SUFFICIENT UNTO THE DAY
IN OUR study of both the Bible and nature we must realize that law is not personal, but that it is inflexible and cannot be broken no matter how much we might endeavour to change or alter it. Furthermore, we live, or should live, as one great community or family,and as we share the blessings of the whole law so we must also share the sufferings of the whole. We know that “He maketh the sun to shine upon the just and the unjust,” therefore “God is no respecter of persons.” In the laws of nature He was impartial. He did not make two sets of law, one for the good and one for the bad, but He made one perfect law whereby those who keep the law might be blessed. But it is a universal law so that to get complete blessings under it, it is necessary for all to conform to it.
As in the individual, if part of the body is sick, the whole body suffers, so in the nation, and so with the whole universe. If part of our national system suffers, the whole of the national life is affected.
Thus a Christian in the nation has to suffer because of a national folly, ignorance, or sin, and in the same way the nation has to suffer because of a worldwide folly. For instance: if the nation brings in a law that allows commercial business to open on Sundays, thus making it necessary for some to work on Sundays, those who work are not sinners but are the victims of the national breaking of the law. In exactly the same way, however much an individual believes in the Lord and tries to keep His commandments, if he is living in a system that is not functioning according to the law, he must suffer with the rest of the community, unless the Lord in His love intervenes to prevent the suffering.
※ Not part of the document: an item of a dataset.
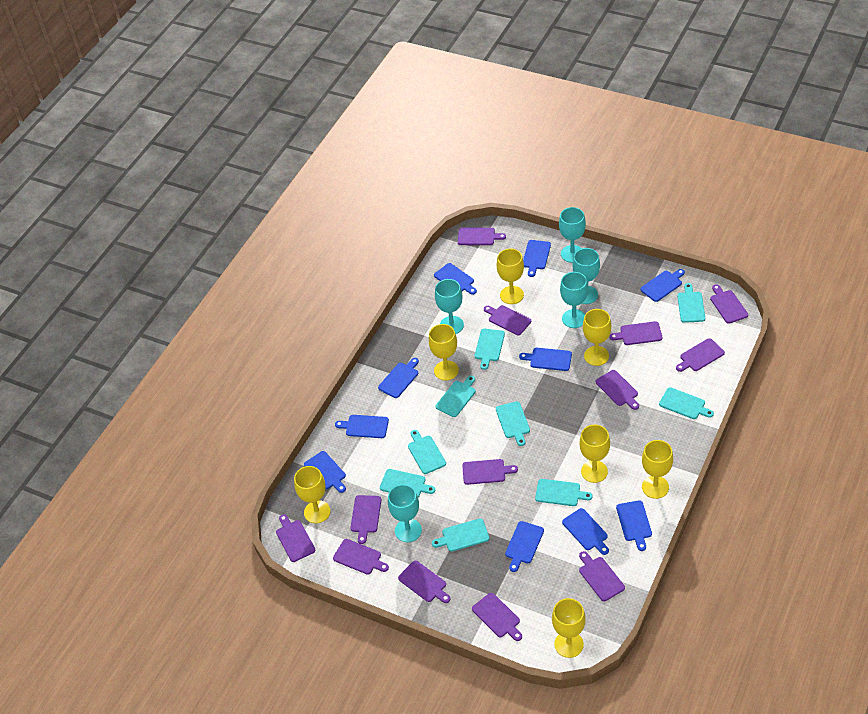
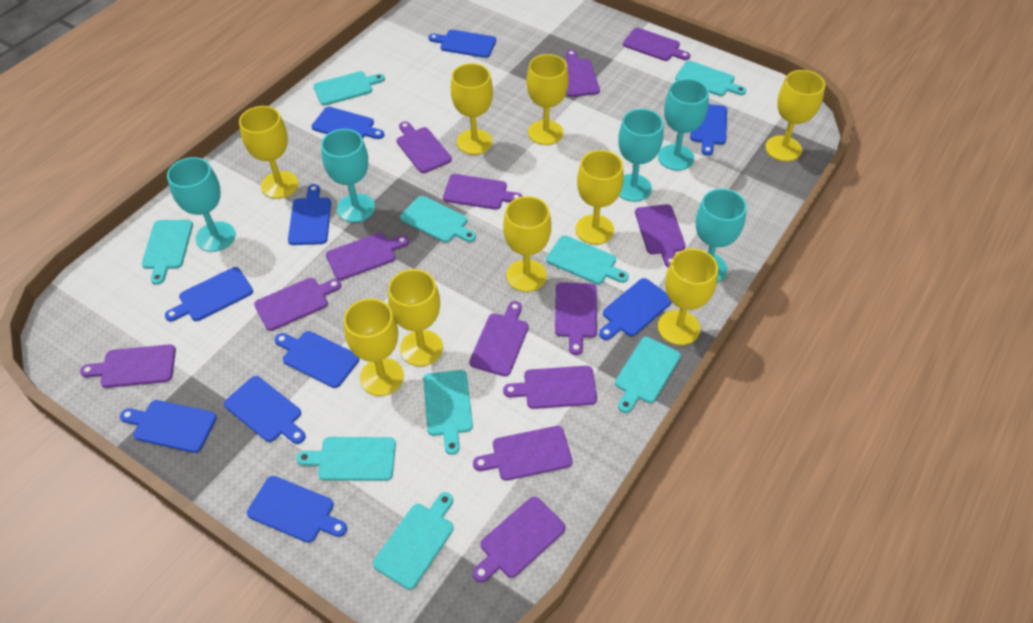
yellow goblet: 7 -> 9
A great law says “Be sure your sin will find you out.” Note, it does not say that you will be found out; it says your sin will find you out, and every sin we commit must leave its scar upon us either mentally or physically. It is the Lord’s great work of love. A great deal of the suffering of mankind, however, is not due to human sin, but due to human folly and human ignorance, perhaps more so to human fear. The fear of the future is one of the main causes for selfishness and greed.
A man looking back on his past life has to admit that he had worried over many things that did not come to pass, but simply arose as deep shadows lying across the future. Because of this worry, he planned and did many things contrary to the dictates of his conscience or the will of his God.The evils of the present day, the national outcome of the sin, folly, ignorance, fear of the past are looming larger than they have ever done before and to us as individuals, and especially to us as a nation, there comes the splendid advice of the Lord,
“Seek ye first the Kingdom of God, and his righteousness.”
If we do this, instead of fighting the waves of evil that threaten to swamp us if they break upon us, we will leave them to our Lord, and have faith in Him. We will, like Peter of old, walk over these evil waves, and know that we are waIking with Him safe, secure and at peace even in the storms of life.